By beta (market sensitivity over 5 years), Pinterest, Inc.
(PINS) is the lower-risk stock at 1. 27β versus Magnite, Inc. 's 1. 63β — meaning MGNI is approximately 29% more volatile than PINS relative to the S&P 500. On balance sheet safety, Pinterest, Inc. (PINS) carries a lower debt/equity ratio of 6% versus 30% for Magnite, Inc. — giving it more financial flexibility in a downturn.
05Which is growing faster — PINS or MGNI?
By revenue growth (latest reported year), Pinterest, Inc.

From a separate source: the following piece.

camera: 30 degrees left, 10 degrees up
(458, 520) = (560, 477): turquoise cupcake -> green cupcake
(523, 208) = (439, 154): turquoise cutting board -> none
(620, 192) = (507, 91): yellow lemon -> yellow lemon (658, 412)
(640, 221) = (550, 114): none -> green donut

(PINS) is pulling ahead at 15. 8% versus 6. 9% for Magnite, Inc. (MGNI). On earnings-per-share growth, the picture is similar: Magnite, Inc. grew EPS 493. 8% year-over-year, compared to -77. 2% for Pinterest, Inc.. Over a 3-year CAGR, PINS leads at 14. 6% annualised revenue growth. Higher growth typically commands a higher valuation multiple — check whether the premium P/E or P/S is justified by the growth rate using the PEG ratio.
06Which has better profit margins — PINS or MGNI?
Magnite, Inc.
(MGNI) is the more profitable company, earning 20. 3% net margin versus 9. 9% for Pinterest, Inc. — meaning it keeps 20. 3% of every revenue dollar as bottom-line profit. Operating margin tells a similar story: MGNI leads at 13. 7% versus 7. 6% for PINS. At the gross margin level — before operating expenses — PINS leads at 80. 1%, reflecting greater pricing power or product mix advantage. Stronger margins indicate durable pricing power, lower cost of revenue, or higher mix of software/services. They are one of the clearest signs of business quality.

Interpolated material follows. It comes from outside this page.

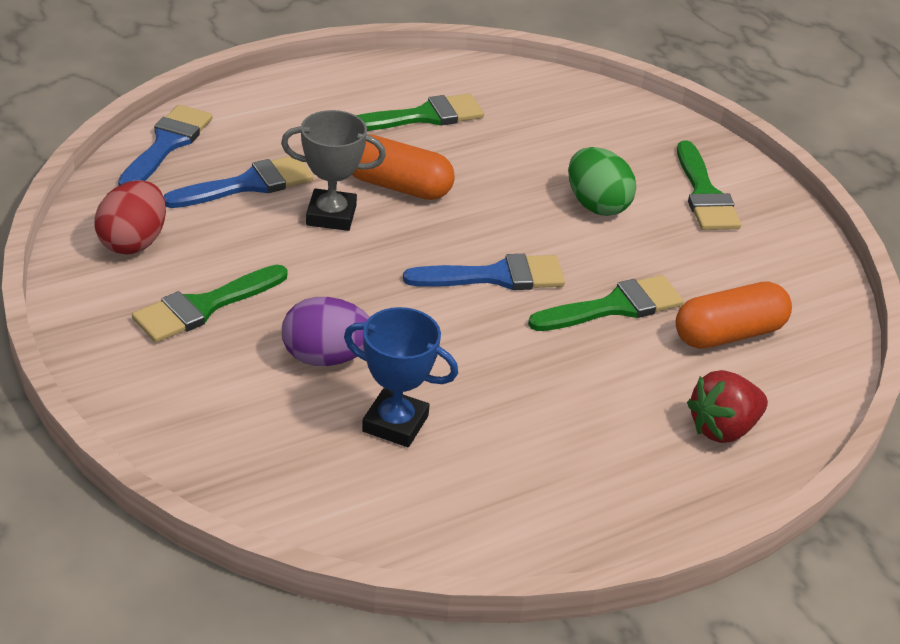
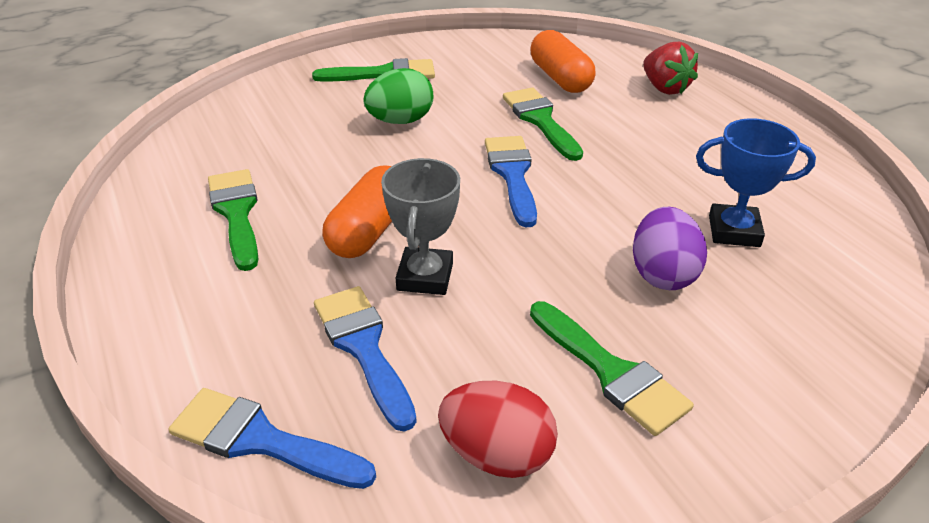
camera: 85 degrees left, 0 degrees up
(395, 423) = (734, 231): blue trophy -> blue trophy turned 75 degrees clockwise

07Is PINS or MGNI more undervalued right now?
On forward earnings alone, Pinterest, Inc.
(PINS) trades at 11. 8x forward P/E versus 13. 4x for Magnite, Inc. — 1. 6x cheaper on a one-year earnings basis. Analyst consensus price targets imply the most upside for MGNI: 28. 6% to $18. 00.
08Which pays a better dividend — PINS or MGNI?
None of the stocks in this comparison currently pay a material dividend.
All are effectively zero-yield and should be held for capital appreciation rather than income.
09Is PINS or MGNI better for a retirement portfolio?
For long-horizon retirement investors, Pinterest, Inc.
(PINS) is the stronger choice — it scores higher on the combination of lower volatility, dividend reliability, and long-term compounding (low volatility (β 1. 27)). Magnite, Inc. (MGNI) carries a higher beta of 1. 63 — meaning larger drawdowns in market downturns, which matters significantly when you cannot wait years for a recovery. Both have compounded well over 10 years (PINS: -11. 6%, MGNI: -4. 7%), confirming both are viable long-term holds — but the lower-volatility option typically results in less emotional selling during corrections. Retirement portfolios generally favour predictability over maximum returns. Consult a financial advisor before making allocation decisions.
10What are the main differences between PINS and MGNI?
Both stocks operate in the Communication Services sector, making this a peer-level intra-sector comparison — the same macro tailwinds and headwinds will affect both.
In terms of investment character: PINS is a mid-cap high-growth stock; MGNI is a small-cap deep-value stock. These fundamental differences mean investors should not choose between them on a single metric — the "better stock" depends entirely on which of these characteristics aligns with your investment strategy.